The Future of Trump Parodies

Humor can be a place where we celebrate what we as a human race value: honesty, love, safety, racial equality, fairness, peacefulness. We usually do this by poking fun at the times when any of these values are violated by public figures such as world leaders or celebrities. Usually these violations happen once or twice, but what if it happens all the time … ?

It’s been an amazing month on the talk show circuit regarding how Trump and his administration have been lampooned by seemingly every stand-up comedian and talk show host — and don’t forget Saturday Night Live. It will also be interesting to note how much mileage you would get out of the political satire.

Melissa McCarthy will have to work hard to try to make the caricaturing of Sean Spicer fresh for the next four years. The same can be said for Alec Baldwin, or anyone charged with hosting a nighttime talk show, like Bill Maher or Stephen Colbert.

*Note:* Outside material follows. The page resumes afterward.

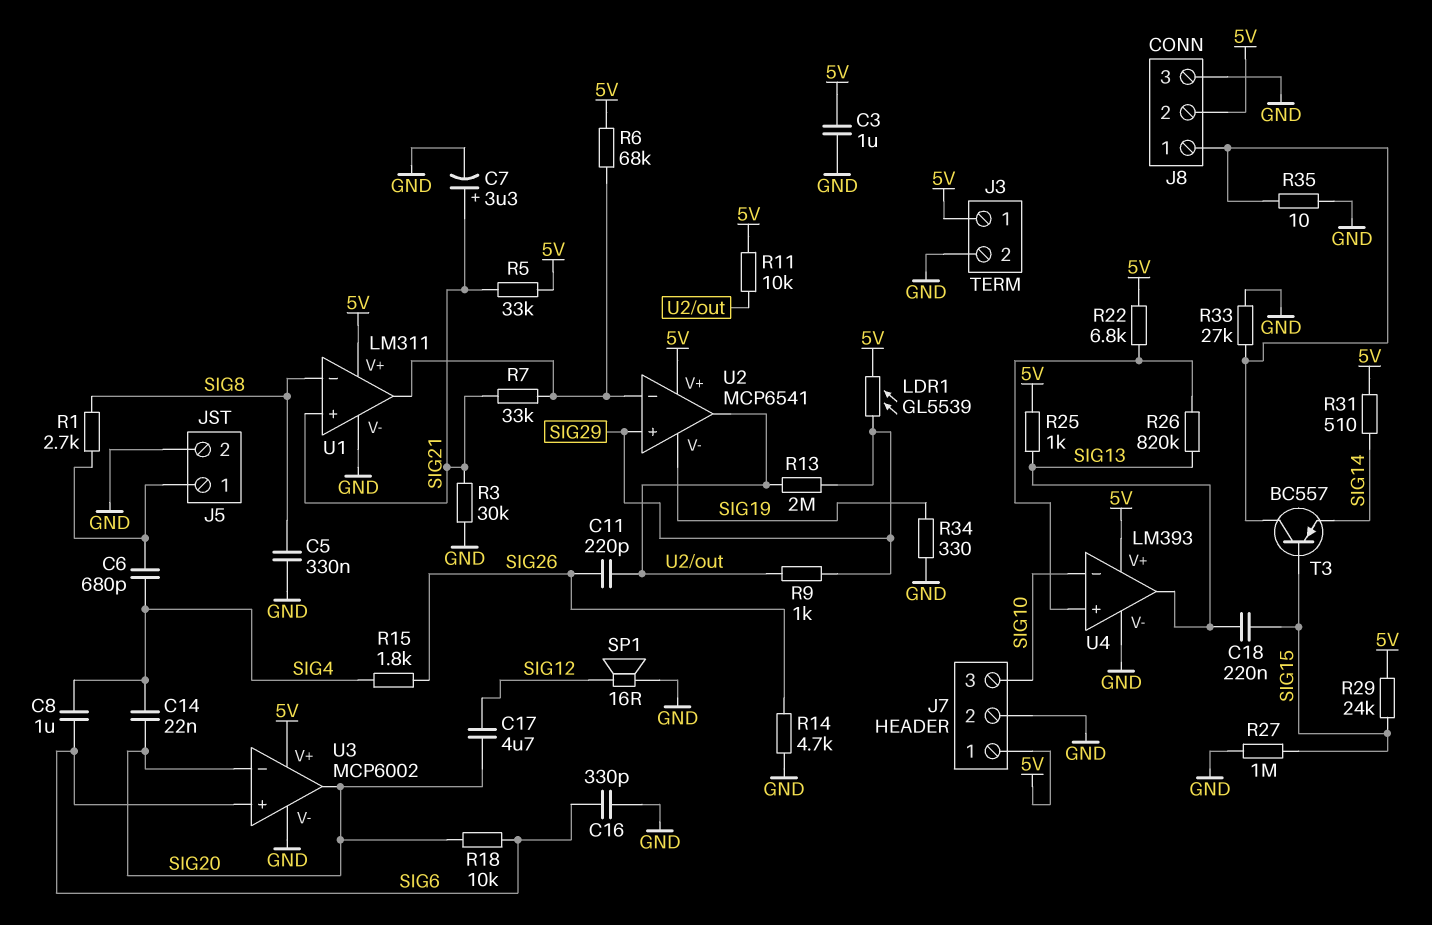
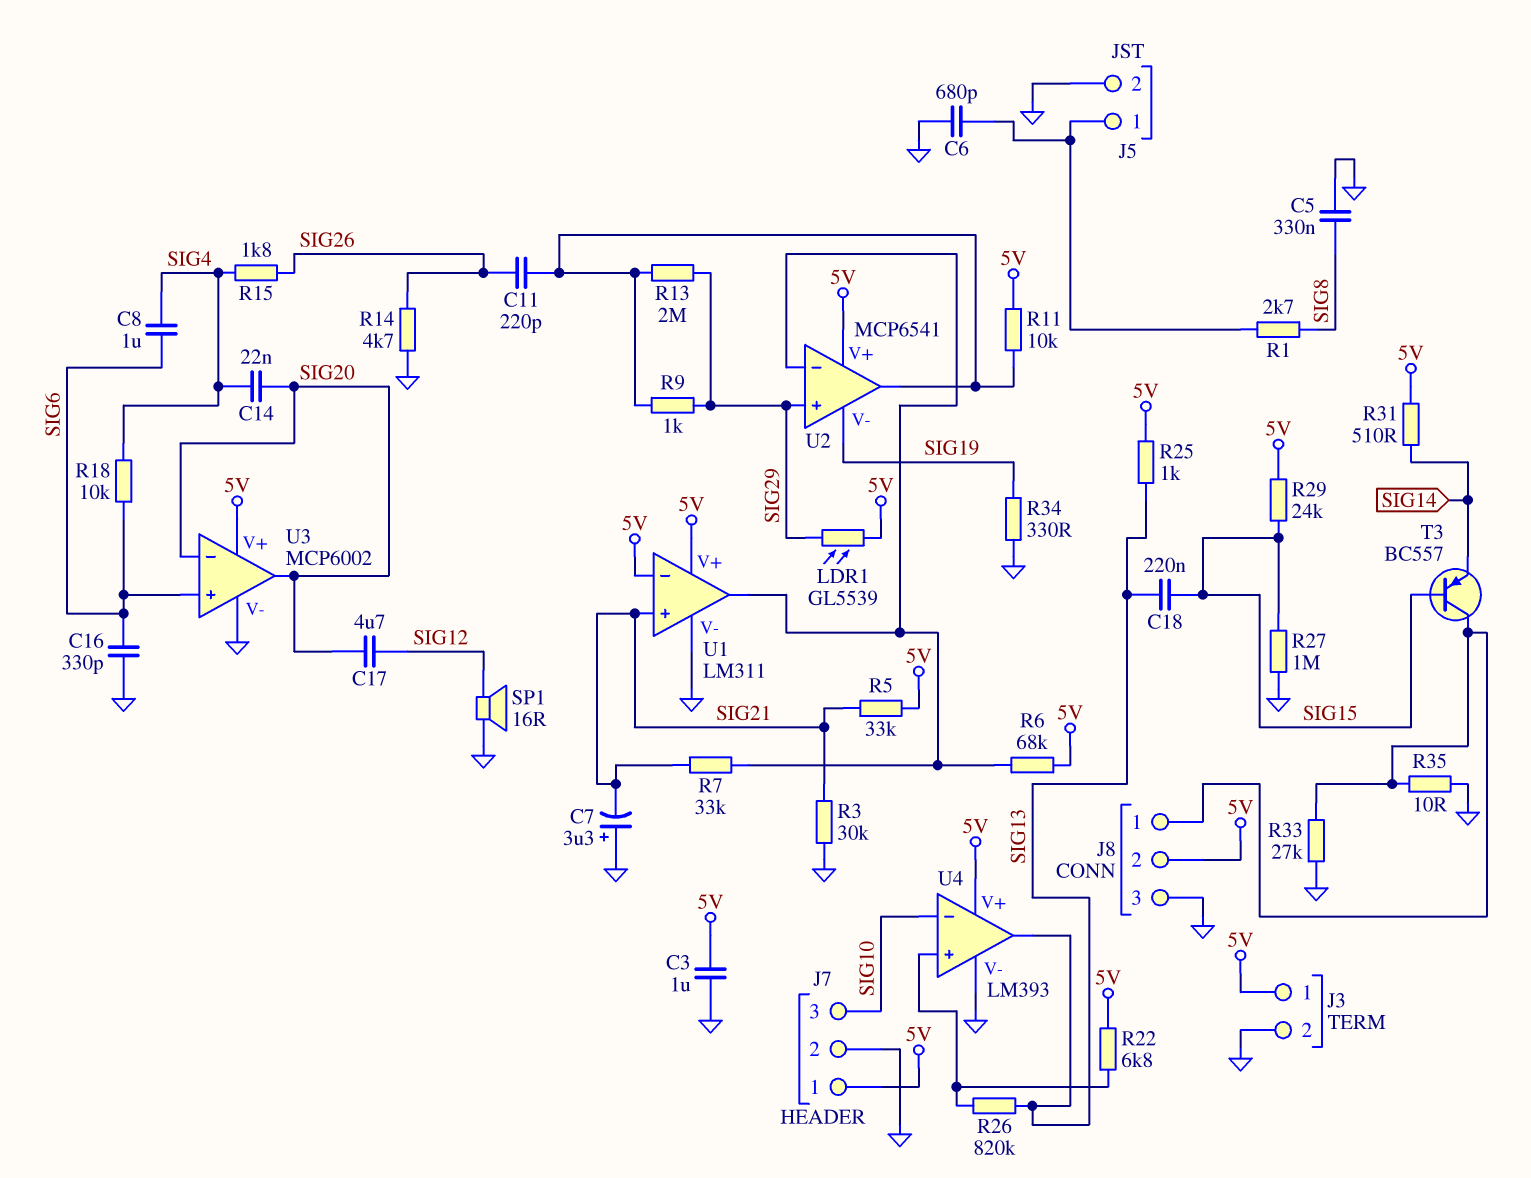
C6: 680pF (J5/1, SIG4) -> 680pF (GND, J5/1)
C7: 3.3uF (plus SIG21, minus GND) -> 3.3uF (plus GND, minus SIG21)
R18: 10k (SIG6, SIG20) -> 10k (SIG4, SIG6)
U1 pin in-: SIG8 -> 5V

But I guess, it is not just Trump that is a laughingstock. It is also a large swath of his administration and his appointees. It looks comedians are already lampooning Education Secretary Betsy where can you buy tramadol DeVos, Chief Strategist (and probably the real (unelected) president) Steve Bannon (who right now appears on SNL as a kind of Grim Reaper), Chief of Staff Reince Priebus, and of course Mike Pence (the Vice President), Jeff Sessions, the list goes on. The field is so ripe with those who shall be referred to as “characters”, that it could also turn out that the supply of satirical material will be nearly unlimited. It would be a surprise if somewhere there is a quiet, boring place in government where things just go on as usual, under this administration. A department inside of a department that no one has ever paid attention to and no politician cares about. Oh, the hilarious possibilities in that!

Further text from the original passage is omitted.